Fourniret laissé libre : un procès dans le procès

Le procès de Michel Fourniret et de Monique Olivier débutera jeudi devant la cour d’assises de Charleville-Mézières, dans les Ardennes françaises. Il portera essentiellement sur la mort de sept jeunes filles. Avec une question essentielle en toile de fond : pourquoi a-t-on libéré Fourniret?

Mais dès ce mardi, le palais de justice de la cité frontalière sera au centre de tous les regards : les futurs jurés y suivront une formation qui devrait leur permettre de suivre les débats en toute connaissance de cause.

Dès jeudi, ils doivent notamment s’attendre à voir Michel Fourniret perturber la bonne tenue des audiences. Il est même possible que le présumé tueur en série refuse d’assister à son procès. Un procès qui sera aussi celui de la justice française qui a laissé cet homme en liberté.


Justice Les futurs jurés en formation ce mardi à Charleville-Mézières
L’autre procès Fourniret : pourquoi l’a-t-on libéré ?

Charleville-Mézières, le chef-lieu du département des Ardennes françaises, se pare dès ce mardi matin du titre de « capitale judiciaire européenne ». Les jurés effectifs et suppléants appelés à statuer sur le sort de Michel Fourniret et de son épouse Monique Olivier, qui répondent des viols et des assassinats de sept jeunes filles, sont convoqués dans l’enceinte rénovée de la cour d’assises pour y suivre une formation de deux jours avant l’ouverture effective des débats, prévue ce jeudi à 9 h.

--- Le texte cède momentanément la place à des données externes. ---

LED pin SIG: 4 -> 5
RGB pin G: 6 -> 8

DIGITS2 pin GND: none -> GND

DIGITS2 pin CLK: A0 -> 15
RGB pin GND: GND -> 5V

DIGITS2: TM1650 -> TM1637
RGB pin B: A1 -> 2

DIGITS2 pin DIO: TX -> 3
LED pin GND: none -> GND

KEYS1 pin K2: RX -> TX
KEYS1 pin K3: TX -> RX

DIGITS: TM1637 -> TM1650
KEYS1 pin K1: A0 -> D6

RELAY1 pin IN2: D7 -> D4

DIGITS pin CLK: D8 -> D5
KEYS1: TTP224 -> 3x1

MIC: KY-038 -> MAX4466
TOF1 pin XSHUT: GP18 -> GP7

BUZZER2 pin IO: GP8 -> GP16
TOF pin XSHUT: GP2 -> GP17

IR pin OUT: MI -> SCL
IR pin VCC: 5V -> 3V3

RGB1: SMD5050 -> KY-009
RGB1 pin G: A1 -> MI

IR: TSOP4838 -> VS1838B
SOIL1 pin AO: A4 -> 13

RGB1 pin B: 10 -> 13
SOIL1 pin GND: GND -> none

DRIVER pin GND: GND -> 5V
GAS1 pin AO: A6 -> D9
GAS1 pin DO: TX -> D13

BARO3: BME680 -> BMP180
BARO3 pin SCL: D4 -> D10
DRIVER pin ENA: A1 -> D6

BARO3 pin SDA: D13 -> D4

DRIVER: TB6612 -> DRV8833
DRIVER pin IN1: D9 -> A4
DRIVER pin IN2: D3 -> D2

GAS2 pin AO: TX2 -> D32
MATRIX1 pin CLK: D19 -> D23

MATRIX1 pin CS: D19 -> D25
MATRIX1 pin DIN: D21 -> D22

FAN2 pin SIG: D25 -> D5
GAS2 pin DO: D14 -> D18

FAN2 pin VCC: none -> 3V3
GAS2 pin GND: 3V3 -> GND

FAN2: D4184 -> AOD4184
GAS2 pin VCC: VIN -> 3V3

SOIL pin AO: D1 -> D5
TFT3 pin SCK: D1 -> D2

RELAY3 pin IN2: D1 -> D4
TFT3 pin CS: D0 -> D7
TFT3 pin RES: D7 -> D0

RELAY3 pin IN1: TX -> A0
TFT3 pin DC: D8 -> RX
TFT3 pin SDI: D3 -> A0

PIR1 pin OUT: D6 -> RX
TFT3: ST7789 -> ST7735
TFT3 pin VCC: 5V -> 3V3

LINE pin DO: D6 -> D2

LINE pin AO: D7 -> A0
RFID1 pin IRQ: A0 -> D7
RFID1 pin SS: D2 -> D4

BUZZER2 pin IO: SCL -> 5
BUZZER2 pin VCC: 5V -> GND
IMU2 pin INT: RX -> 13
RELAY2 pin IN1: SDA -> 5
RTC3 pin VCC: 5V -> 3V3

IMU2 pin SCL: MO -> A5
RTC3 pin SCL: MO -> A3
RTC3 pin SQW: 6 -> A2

Plus de 300 journalistes venus de dix pays européens sont accrédités pour suivre le procès du couple des deux « tueurs des Ardennes », l’un des plus inquiétants duos criminels de ces dernières décennies.

Plus de 70 CRS assumeront la sécurité de ce procès hors du commun, dont le coût est estimé à 1,9 million d’euros et qui devrait se terminer le 29 mai, selon le planning établi par le président Latapie.

A la veille de l’entame de ce marathon judiciaire, comparable à celui que fut le procès Dutroux, une inconnue majeure demeure. Michel Fourniret continue à faire planer le mystère sur sa présence dans le box des accusés. Il a récusé ses avocats français qui ont été aussitôt commis d’office par le président Latapie. Ses avocats belges, Mes Bernard Castaigne et Luc Balleux, tous deux de Dinant, ne seront pas à ses côtés, comme Fourniret le souhaitait, à la cour d’assises de Charleville-Mézières. Et les autorités judiciaires françaises ont refusé de satisfaire les folles exigences qu’il émettait en contrepartie de sa participation au procès : la signature par tous les candidats jurés d’un document attestant qu’ils étaient vierges au moment de leur mariage (!) ou la correction des rapports d’expertises psychiatriques le concernant.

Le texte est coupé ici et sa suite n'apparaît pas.